ASB — Associated Banc-Corp
NYSE
Q1 2026 Earnings Call Summary
April 23, 2026
Summary of Associated Banc-Corp Q1 2026 Earnings Call
1. Key Financial Results and Metrics
- Earnings Per Share: $0.70
- Total Loans: Grew by $635 million (2% increase) quarter-over-quarter, primarily driven by $540 million in C&I loans.
- Total Deposits: Increased by $179 million; core customer deposits rose by $820 million (3% increase).
- Net Interest Income (NII): $307 million, slightly down from Q4 but up 7% year-over-year.
- Noninterest Income: $76 million, down $4 million from Q4 but up from the prior year.
- Noninterest Expense: $219 million, slightly lower than the previous quarter.
- Credit Quality: Total criticized loans decreased; annualized charge-offs were 7 basis points, with a provision of $11 million.
2. Strategic Updates and Business Highlights
- Continued focus on growth strategy with significant investments in metropolitan markets.
- Successful acquisition of American National Bank (ANB) completed on April 1, 2026, with integration expected to enhance capabilities in markets like Omaha and Twin Cities.
- Notable expansions included the launch of a new C&I office in Dallas and a national franchise banking vertical.
- Marketing acquisition spend increased by 23% year-over-year, contributing to a 2.2% annualized growth in checking households.
3. Forward Guidance and Outlook
- Expecting 2026 period-end loan growth of 17% to 19% and deposit growth of 17% to 19% due to the ANB acquisition.
- Anticipating net interest income growth of 8% to 10% for 2026 compared to stand-alone results from 2025.
- Confident in maintaining positive operating leverage and achieving targets for household and C&I loan growth.
4. Bad News, Challenges, or Points of Concern
- Net Interest Margin: Decreased by 3 basis points to 3.03% due to accelerated funding to match loan growth.
- Credit Quality Risks: While overall asset quality remains strong, there was an increase in delinquencies and nonaccrual loans, raising some concerns about macroeconomic pressures.
- Competitive Pressures: Hiring quality talent in expansion markets remains competitive, potentially impacting growth if not managed effectively.
5. Notable Q&A Insights
- Management indicated that the integration of ANB is on track and has not revealed any major surprises.

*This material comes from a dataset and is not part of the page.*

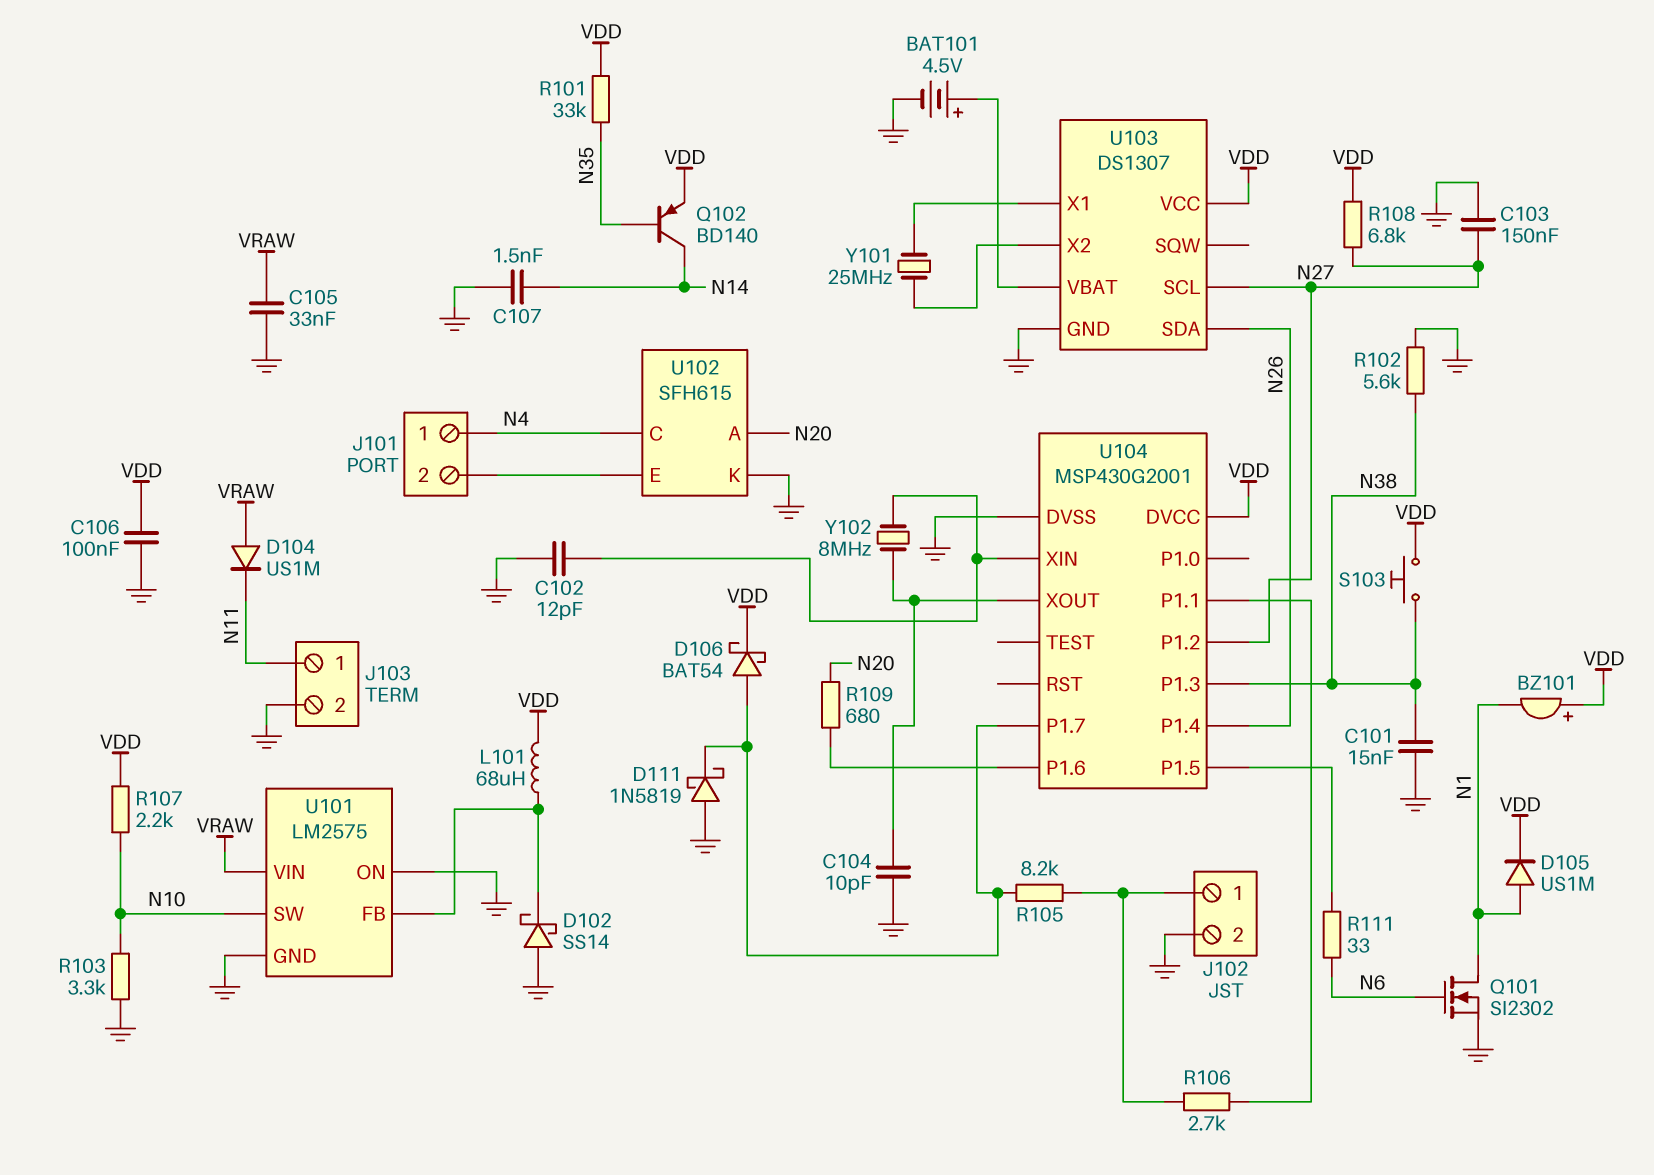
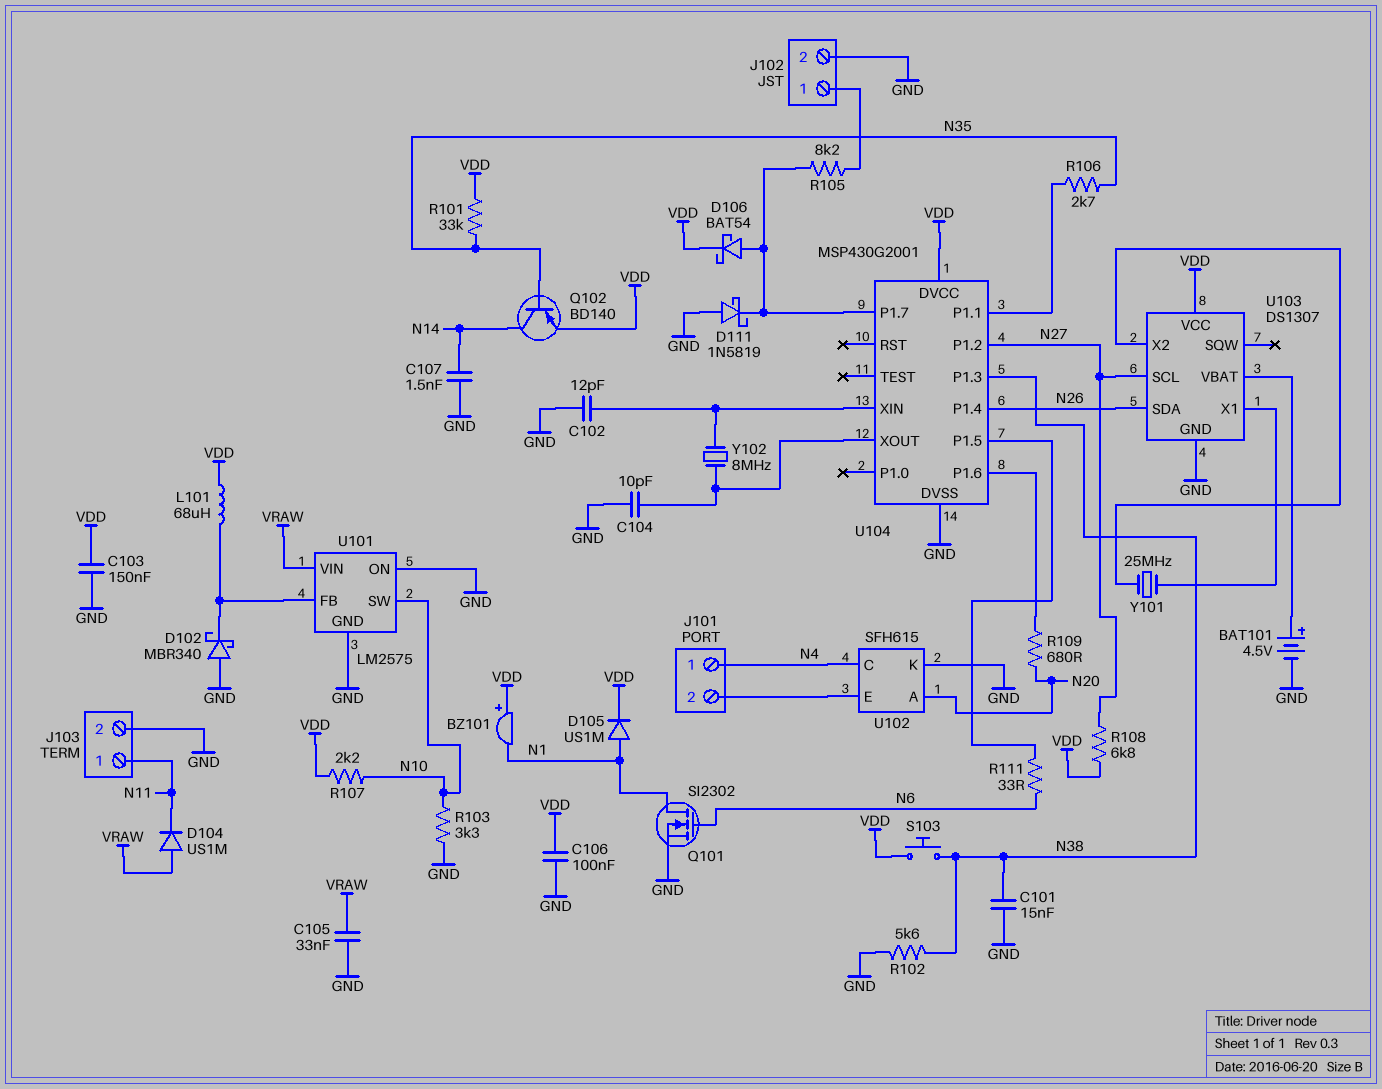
C103: 150nF (GND, N27) -> 150nF (GND, VDD)
D102: schottky SS14 (A GND, K U101/FB) -> schottky MBR340 (A GND, K U101/FB)
R106: 2.7k (J102/1, U104/P1.1) -> 2.7k (N35, U104/P1.1)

- There is optimism about the ability to attract quality talent in new markets, with a focus on organic growth.
- The company is positioned to benefit from a favorable interest rate environment, with expectations of improved NII due to asset sensitivity.
- Questions regarding deposit strategies highlighted a focus on relationship-based products to manage funding costs effectively.
Overall, Associated Banc-Corp's Q1 2026 results reflect strong growth momentum and strategic positioning, despite some challenges related to net interest margins and credit quality. The successful integration of ANB is expected to enhance growth prospects moving forward.